"Personally, I am surprised that the ATF didn't just outlaw their possession without a tax stamp and be done with it."
^^ We have a Winner.
This is exactly what the BATFE *should* do, in my humble opinion.
Wrong. The brace itself could never, should never, will never be an NFA-regulated item of any sort. Sorry, it's at worst a buttstock, same as any other. The ATF should have just sent out a PR bomb over a few months saying that attaching the brace to a pistol will be grounds for it to be confiscated (and the owner possibly prosecuted) as a short barrel rifle. A few months of letting word get out, and there would be as few people putting braces on pistols, same as there are people putting Magpul stocks on pistols illegally.
In fact, this dubious latest decision may be the ground work for exactly that;
1-Accidentally rule the brace is not a stock out of incompetence (Hanlon's Razor)
1.5-Individual agents issue rulings based on Bureau precedent in keeping with #1, stating that use of the brace on the shoulder cannot be regulated
2-Ignore the oversight until it becomes a glaring example of said incompetence (more Hanlon's Razor)
3-Come up with a way to rectify the oversight in a way that reflects as little blame on the Bureau as possible (politics)
4-Use the tried-and-true tactic of assigning rules to "intent," which the ATF then has pretty much full reign to define/prosecute until such time a court reverses them ("intent" of using the brace as a stock when attaching it becomes prosecutable)
5-The users thus "primed" for additional ATF statements on the SIG brace, muddy the waters for potential/current users further with a grandiose and unenforceable proclamation before a large media event feature them.

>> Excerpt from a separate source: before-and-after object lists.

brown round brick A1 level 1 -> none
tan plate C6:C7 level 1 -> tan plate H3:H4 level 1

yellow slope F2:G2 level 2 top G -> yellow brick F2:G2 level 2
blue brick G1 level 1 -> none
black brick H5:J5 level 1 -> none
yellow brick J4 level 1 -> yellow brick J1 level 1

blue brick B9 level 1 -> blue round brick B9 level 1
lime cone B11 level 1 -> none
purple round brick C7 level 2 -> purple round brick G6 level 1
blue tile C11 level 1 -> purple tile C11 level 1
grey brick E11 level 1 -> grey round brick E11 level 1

6-Wait for sales, use, and interest in the brace to collapse, and the companies making them to voluntarily cease production due to lack of profits (and hope they can hold off inevitable lawsuits long enough for that to happen)

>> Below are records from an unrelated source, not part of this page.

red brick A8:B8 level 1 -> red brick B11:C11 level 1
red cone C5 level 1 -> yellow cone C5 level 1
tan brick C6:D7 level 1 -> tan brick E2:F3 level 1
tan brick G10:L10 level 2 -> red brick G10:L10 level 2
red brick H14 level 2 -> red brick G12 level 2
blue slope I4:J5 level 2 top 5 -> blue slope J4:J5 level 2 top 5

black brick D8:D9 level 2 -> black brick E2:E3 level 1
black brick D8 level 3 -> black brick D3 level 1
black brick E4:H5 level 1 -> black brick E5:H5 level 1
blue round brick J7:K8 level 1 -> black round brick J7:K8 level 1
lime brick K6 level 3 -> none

7-Once the manufacturers of the braces cease production, there is no organized party to file suit in court, and the ATF can make their final announcement with little opposition or acrimony;
8-Declare the brace a stock, and contraband to attach to a firearm or other non-long-gun. Publicize a few prosecutions/confiscations to show they're serious, and the few remaining holdouts will fall in line, utterly unable to oppose the move without risking life, liberty, and property.
Skipping steps 3 through 7 would be clearer for everyone trying to obey the law, and better in the long run for all involved, but the extra steps cushion the impact of the Bureau admitting it made a terrible mistake (and implicitly admitting that even they can't make sense of the NFA when it comes to SBRs). The muddying of legal statuses also makes it harder for the affected parties (us and SIG) to claim standing in court, compared to if the ATF simply ordered SIG to stop manufacturing the braces, or an assortment of companies to completely re-jigger their marketing strategy at the stroke of a pen. The 'scenic route' described above lets the manufacturers continue production "unimpeded" so they are less likely to convince a judge of standing/damages.